Task directions
Filter the records for "text" and keep each line that has it.

Material provided
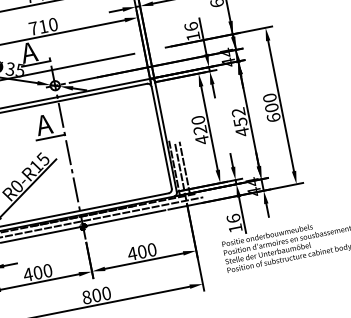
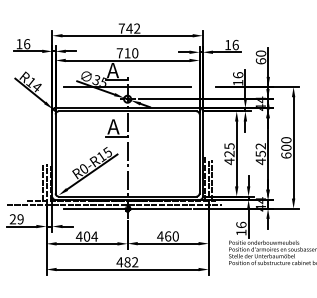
text: (198, 120) -> (229, 146), 420 -> 425
text: (142, 251) -> (168, 236), 400 -> 460
text: (47, 270) -> (94, 236), 400 -> 404
text: (96, 295) -> (127, 262), 800 -> 482

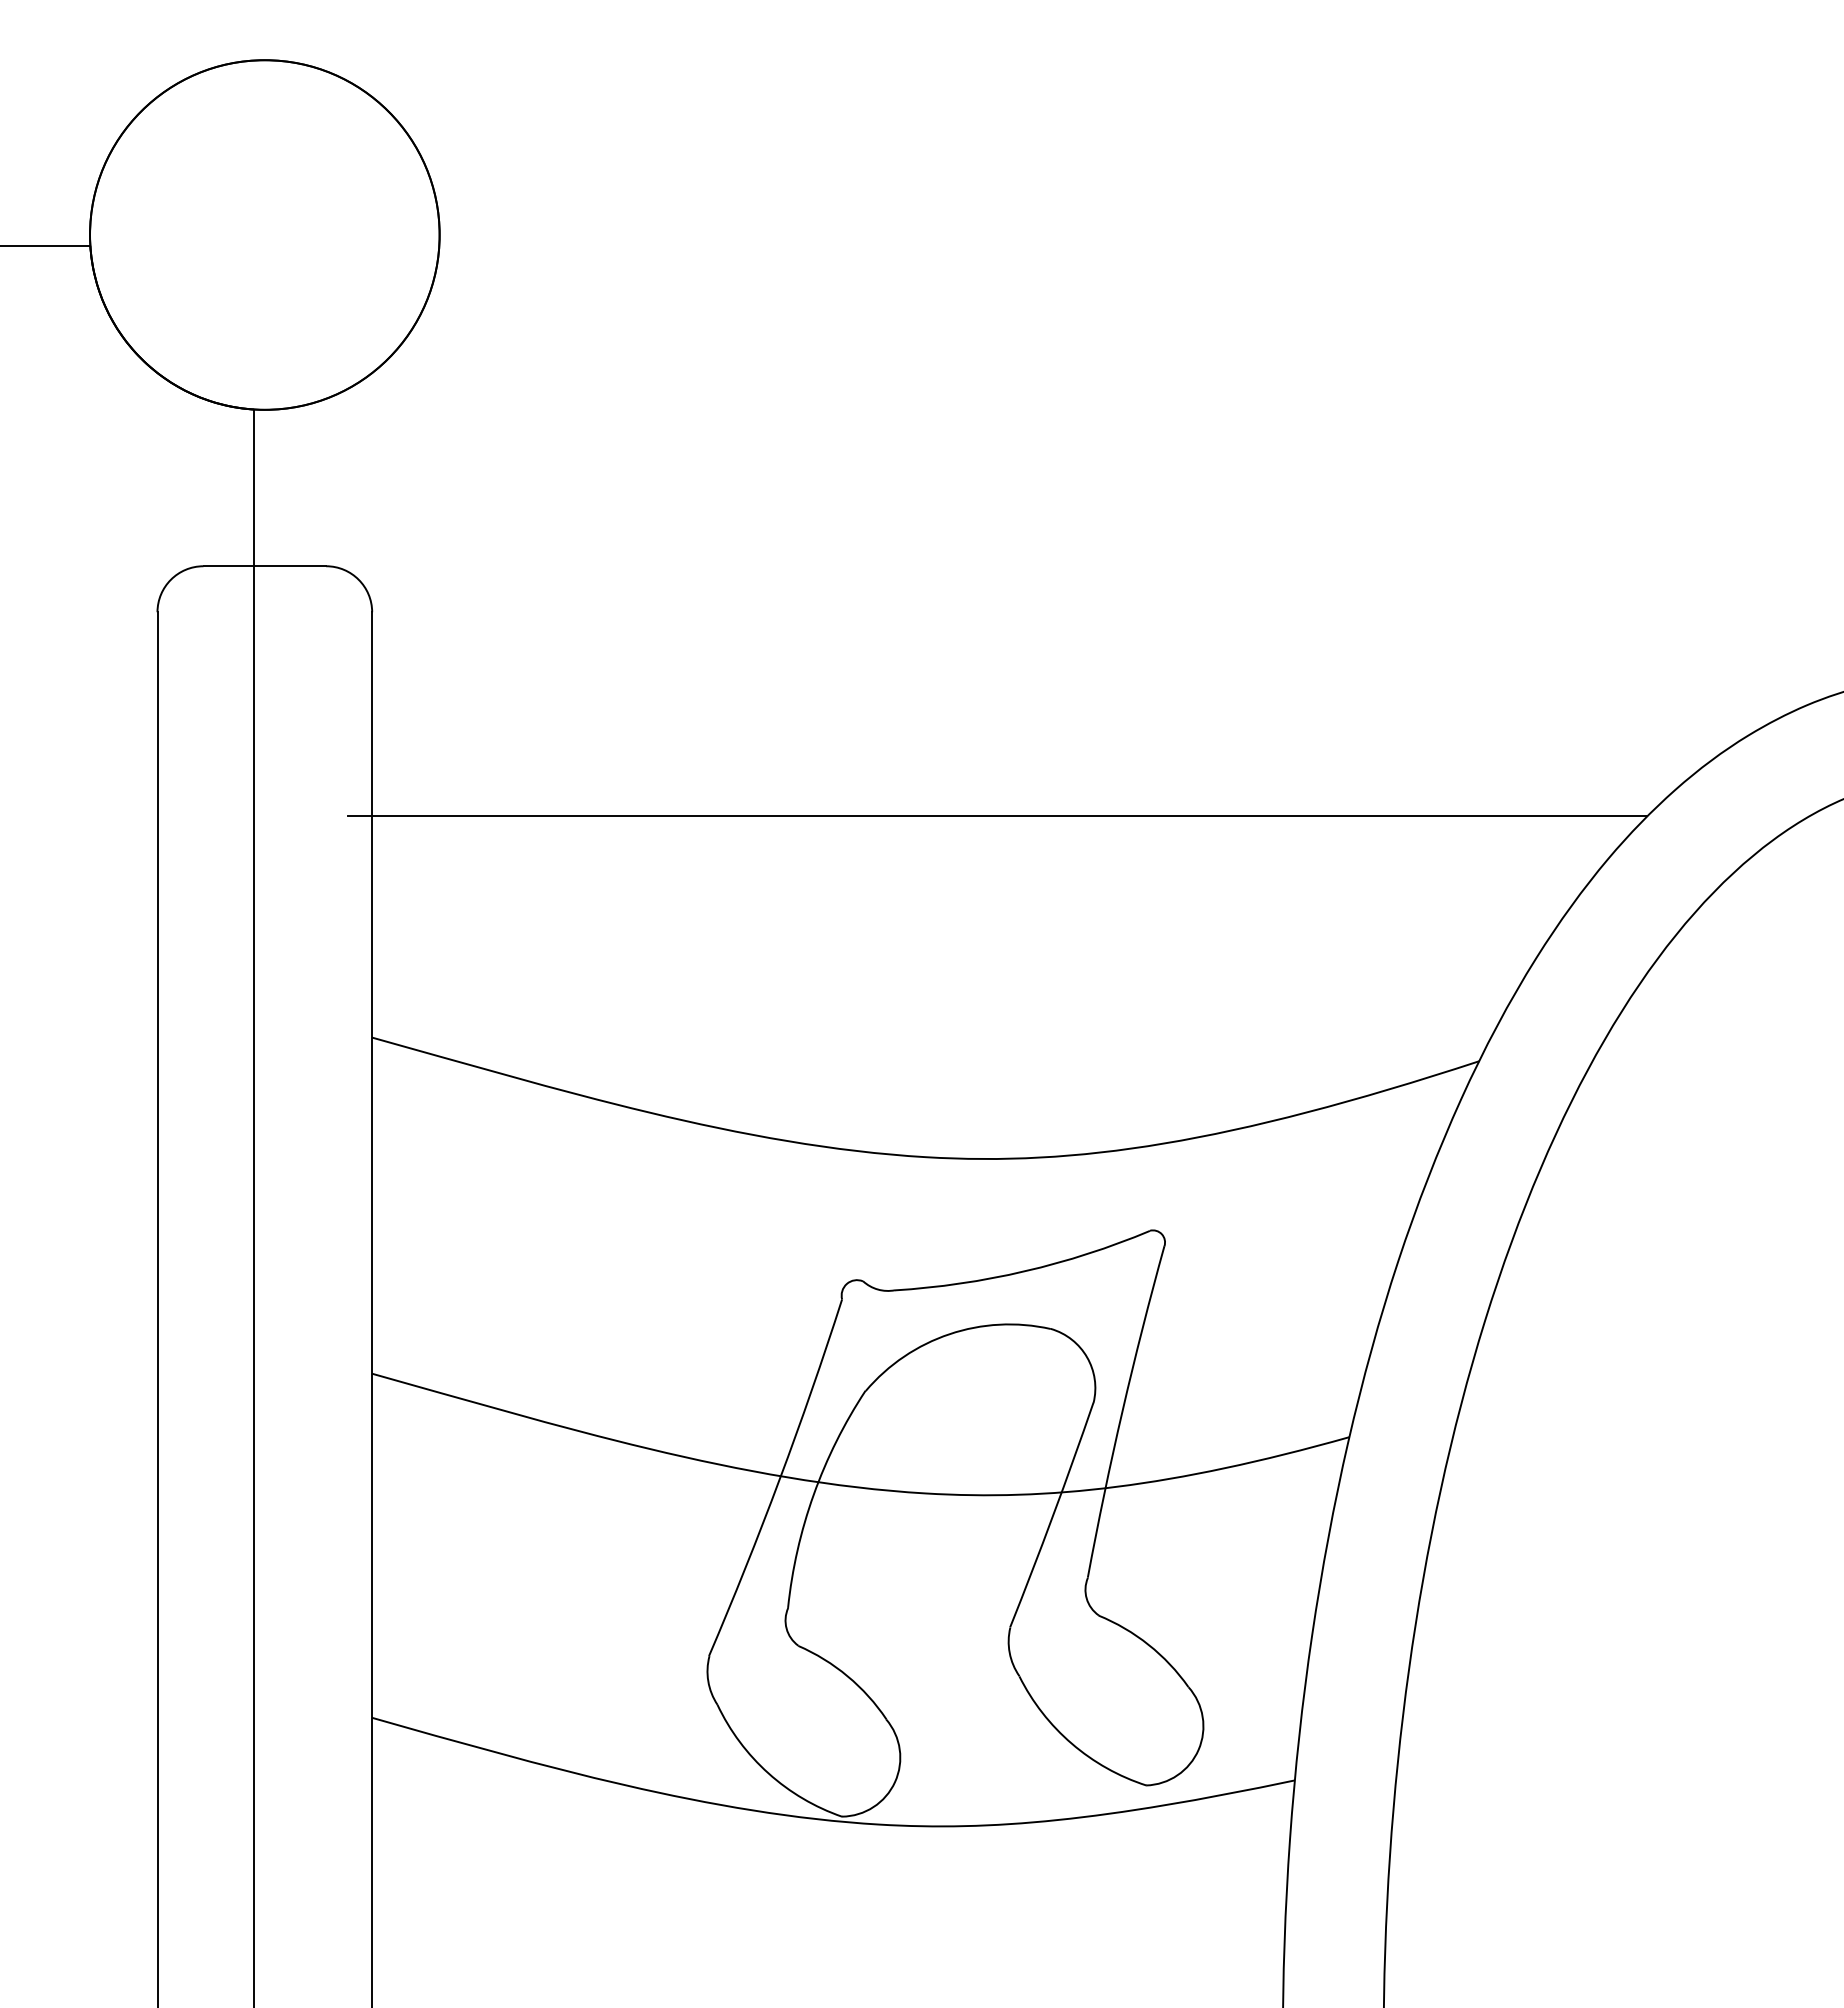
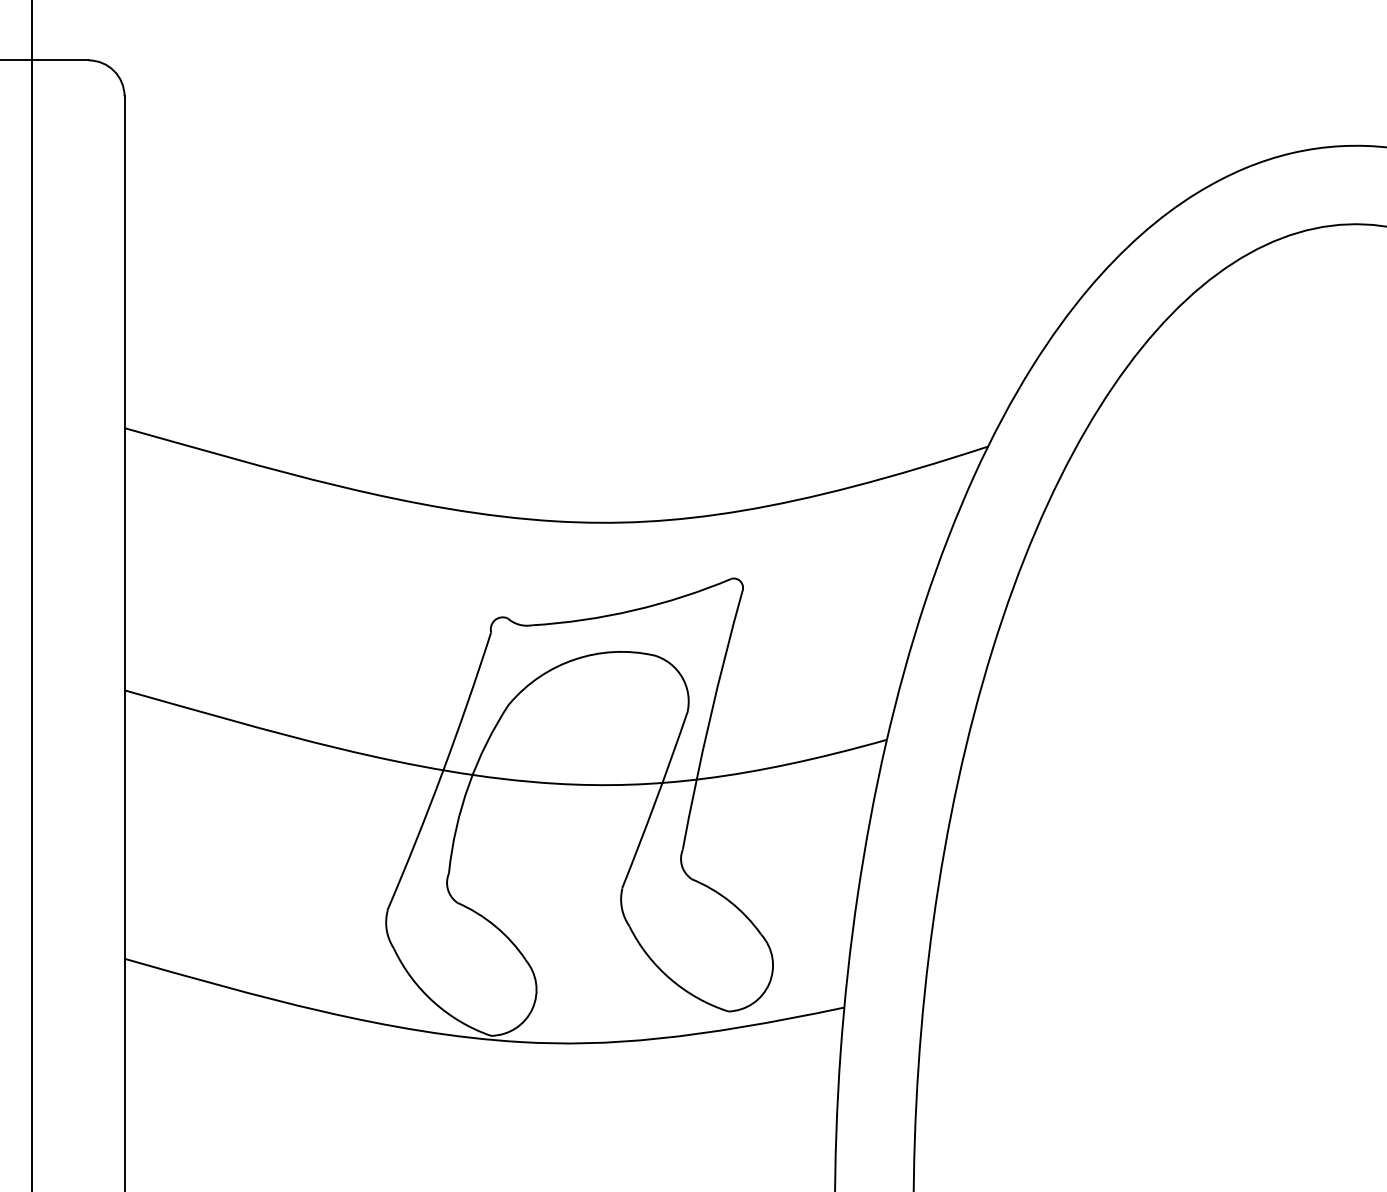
line: (997, 816) -> (612, 255), removed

Result of this task
text: (198, 120) -> (229, 146), 420 -> 425
text: (142, 251) -> (168, 236), 400 -> 460
text: (47, 270) -> (94, 236), 400 -> 404
text: (96, 295) -> (127, 262), 800 -> 482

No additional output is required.